Wednesday, December 10, 2014

Love's Metaphors

Anthropologists George Lakoff and Mark Johnson suggest that our thought patterns occur along the lines of certain conceptual systems. Sometimes these lines are not very obvious, and one way to figure out what they are, according to Lakoff and Johnson, is to look at languages, since talking and communicating is basically thinking. What they found through studying our use of languages is that, a lot of our concepts, displayed in our colloquial speech and written texts, are metaphorical. They are not just talking about the metaphors that we use consciously and purposely. They are talking about the ones that we don't notice. For example, some of the most common phrases we use when we talk about love are: I fall in love with him; I'm in for the long haul, I'm crazy about her. When we say these sentences, we don't think about the metaphorical feature they contain. But implicit as they are, these are the exact concepts that construct the way we perceive the subject matter of our speeches.

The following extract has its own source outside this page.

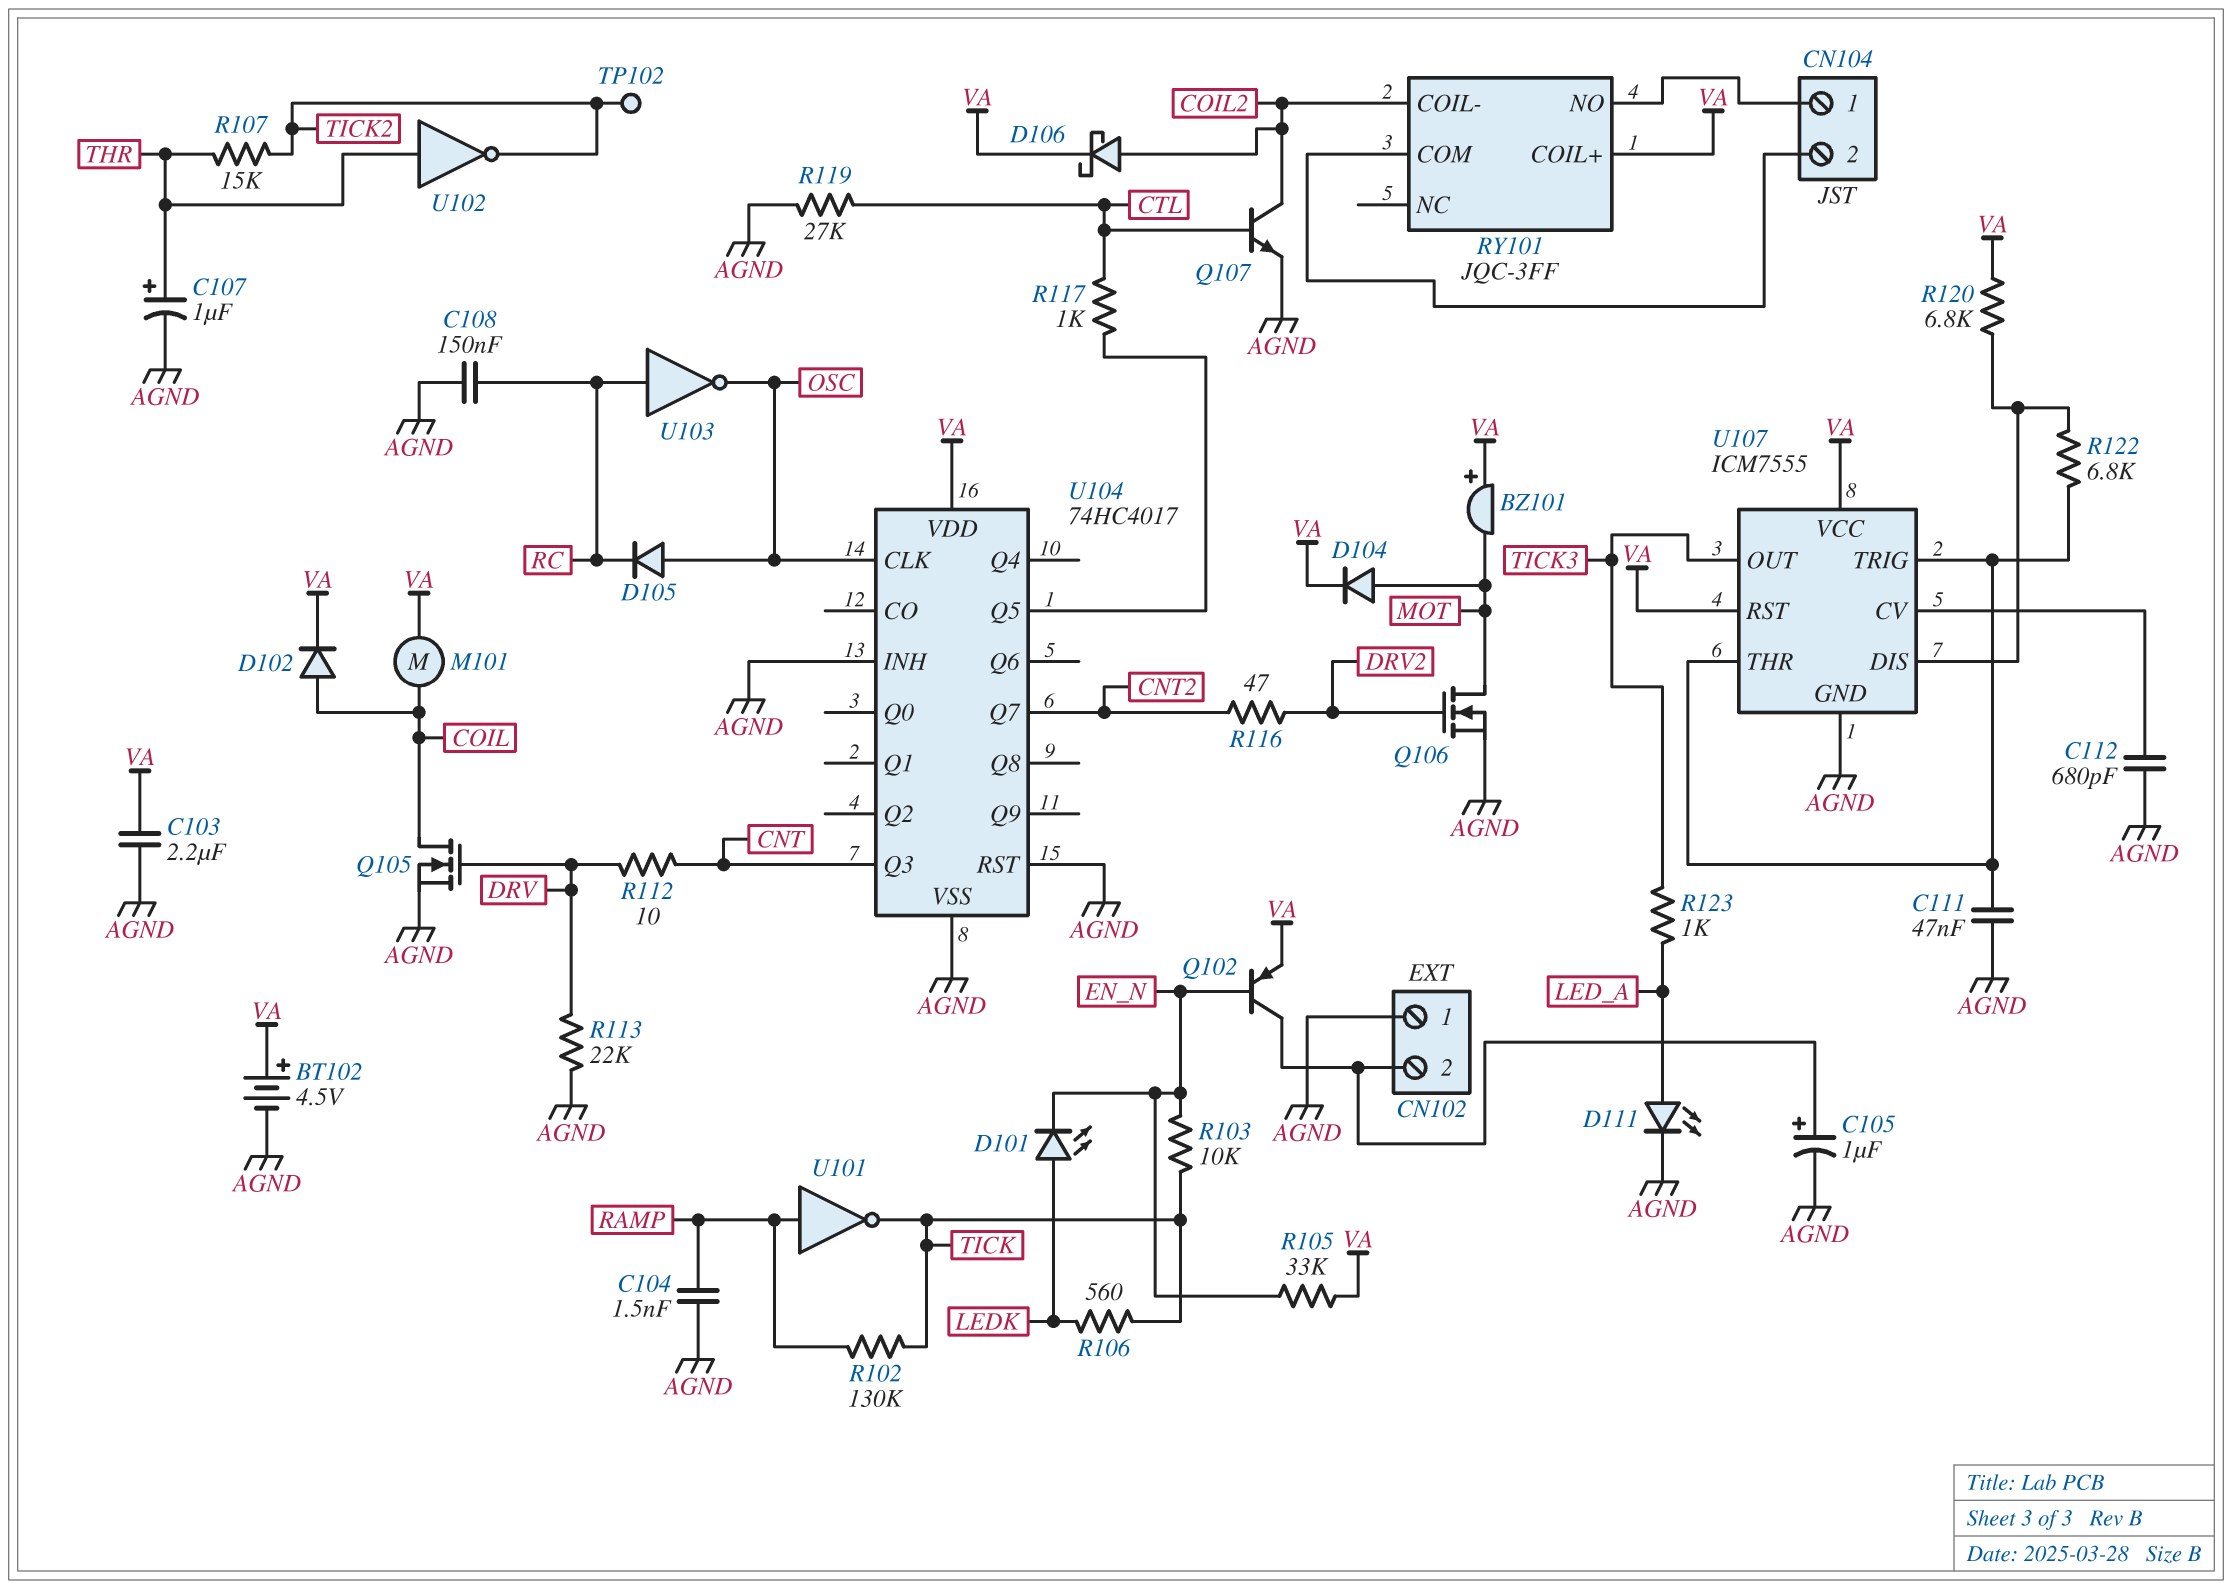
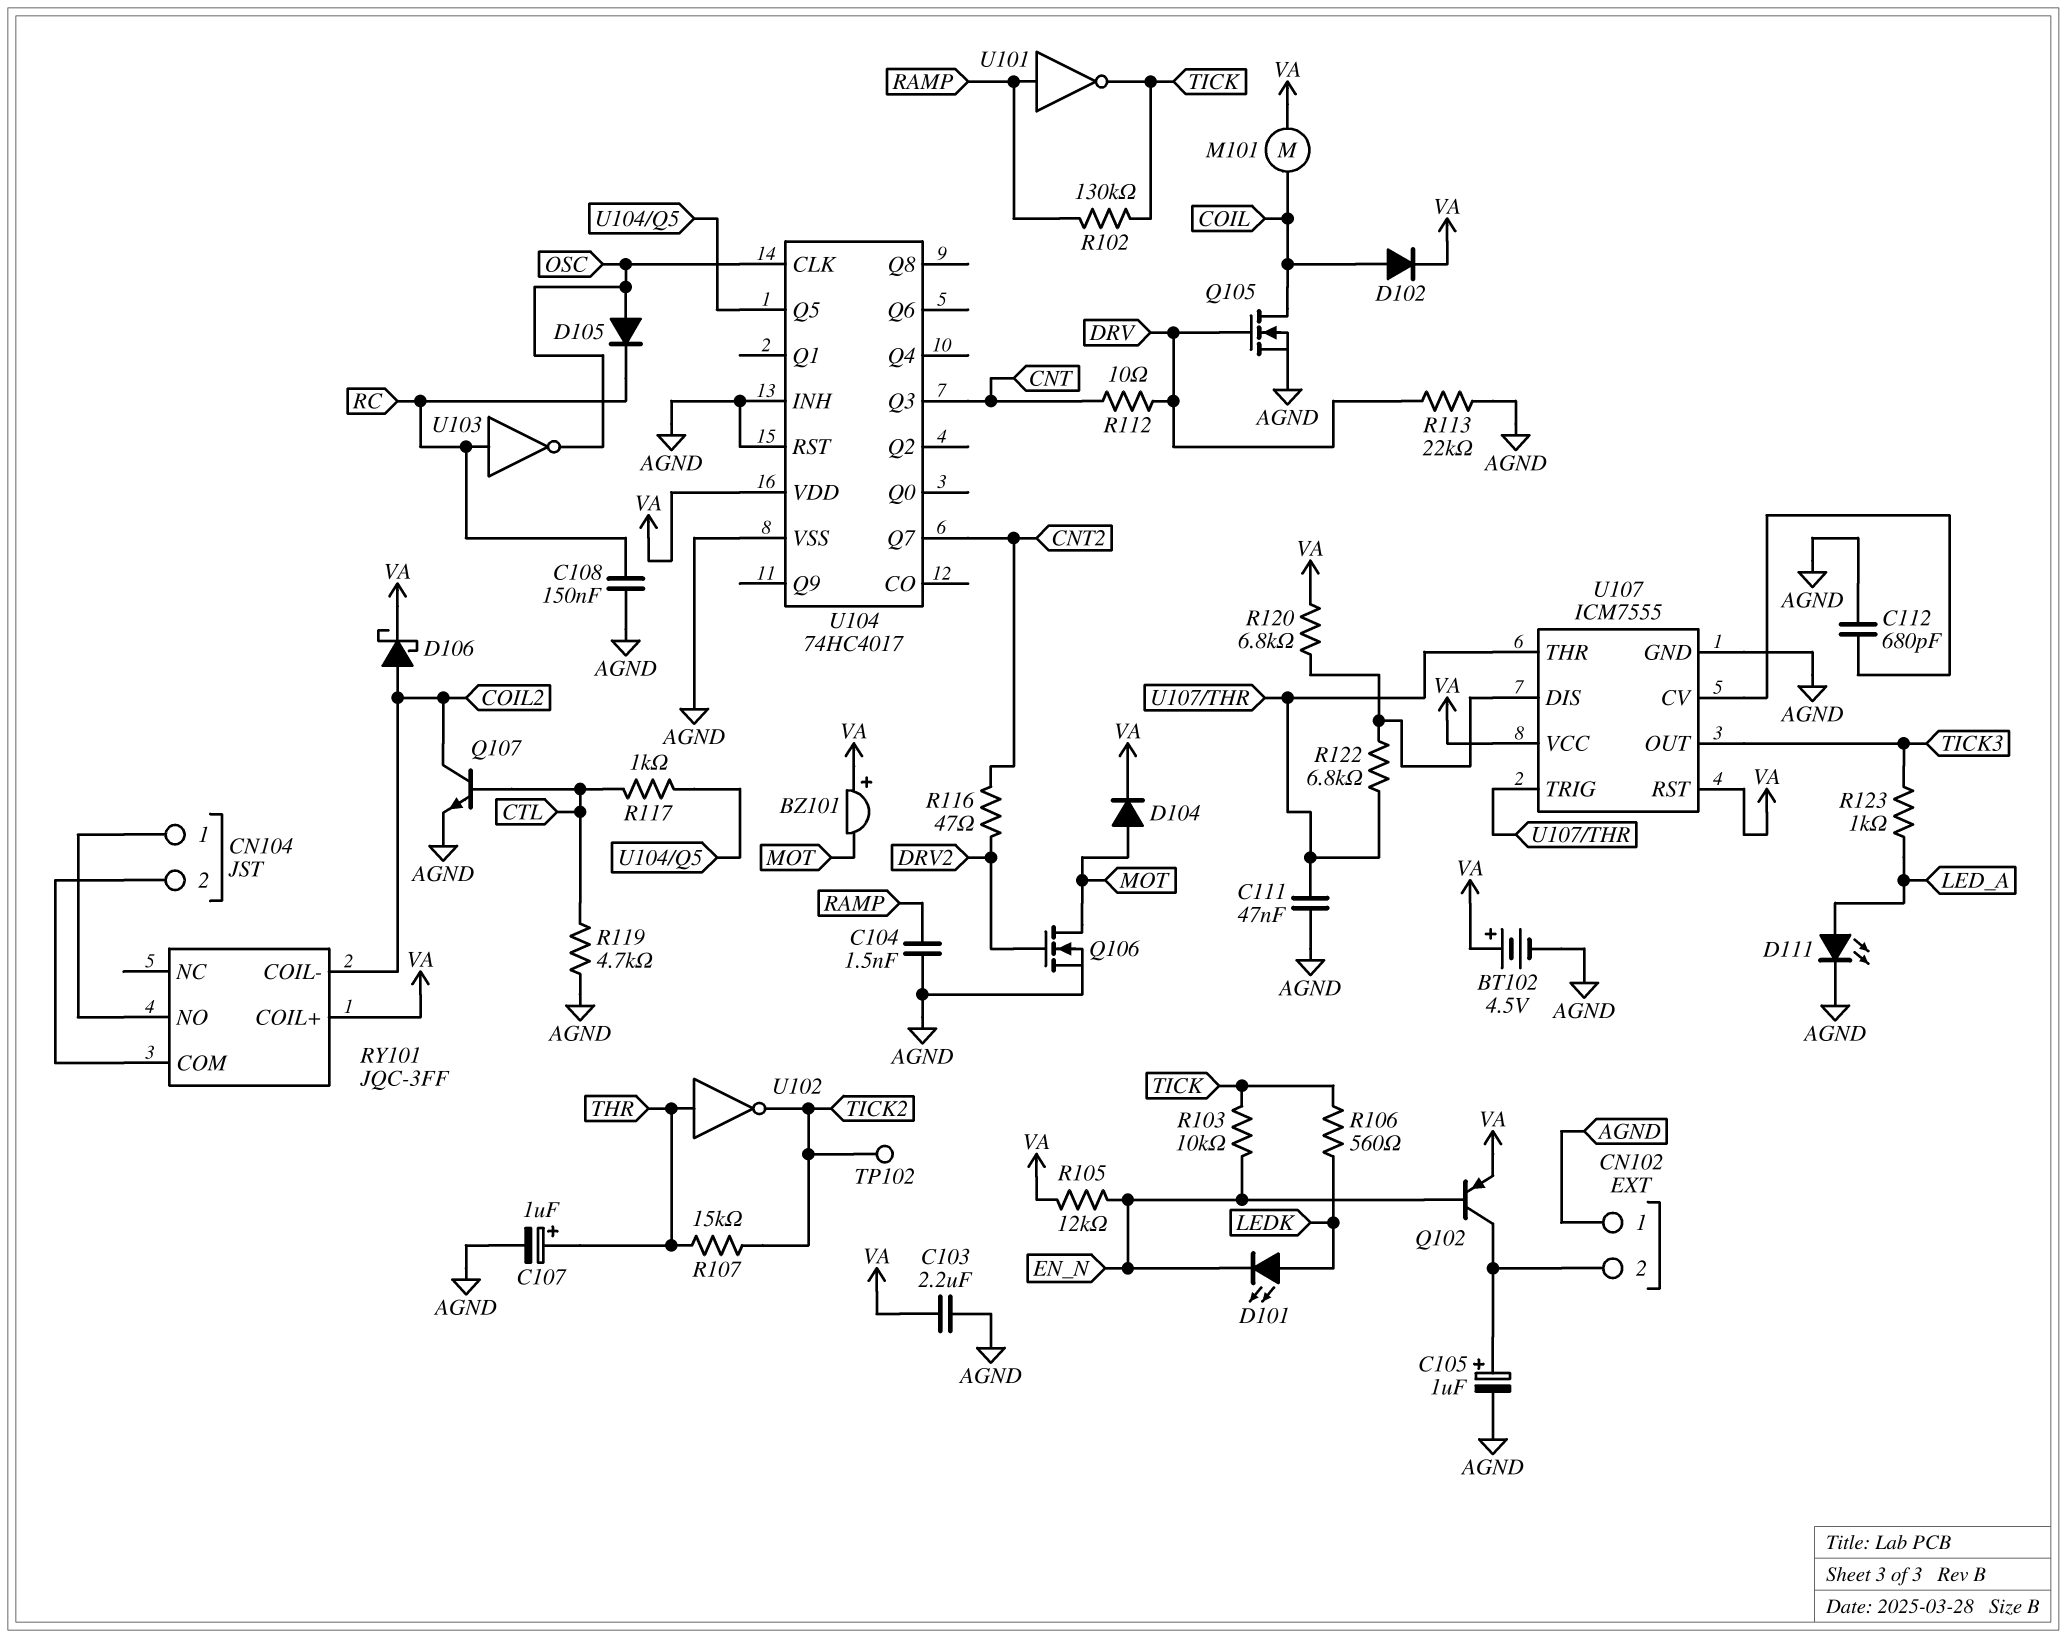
R105: 33k (EN_N, VA) -> 12k (EN_N, VA)
R119: 27k (AGND, CTL) -> 4.7k (AGND, CTL)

Let's look at the first phrase: I fall in love with him. The image of falling insinuates an involuntary characteristic of love. It happens accidentally, when least expected, like a hole in the ground. The direction in the act of "falling" also gives love a somewhat negative tenor.

The second example: I'm in for the long haul. Depicts love as a journey. There are some planning involved prior to the departure for a journey, but mostly the journey is unpredictable, and participants have little control over what is to come. This metaphor suggests a sense of passivity, and challenge since the journey is "long".

The message of the last metaphor: I'm crazy about her, is more obvious than the previous two. It not only implies that the people who chooses to engage in love made the decision without sense, but also suggests that the act itself is irrational.

Of course there are many ways to interpret a particular metaphor, there is no right or wrong way. What matters, according to Lakoff and Johnson, is how we act upon the basis of whatever inferences the metaphor suggests to us. Each person acts a different way because they interpret the reality through metaphors in a different way, therefore the reality is relative.

Bear in mind that this is just one of the social science theories about human understandings of the world, it is impossible to prove and hence not proven that our conceptual vehicles actually functions along the lines of metaphors. See the metaphor I just made there?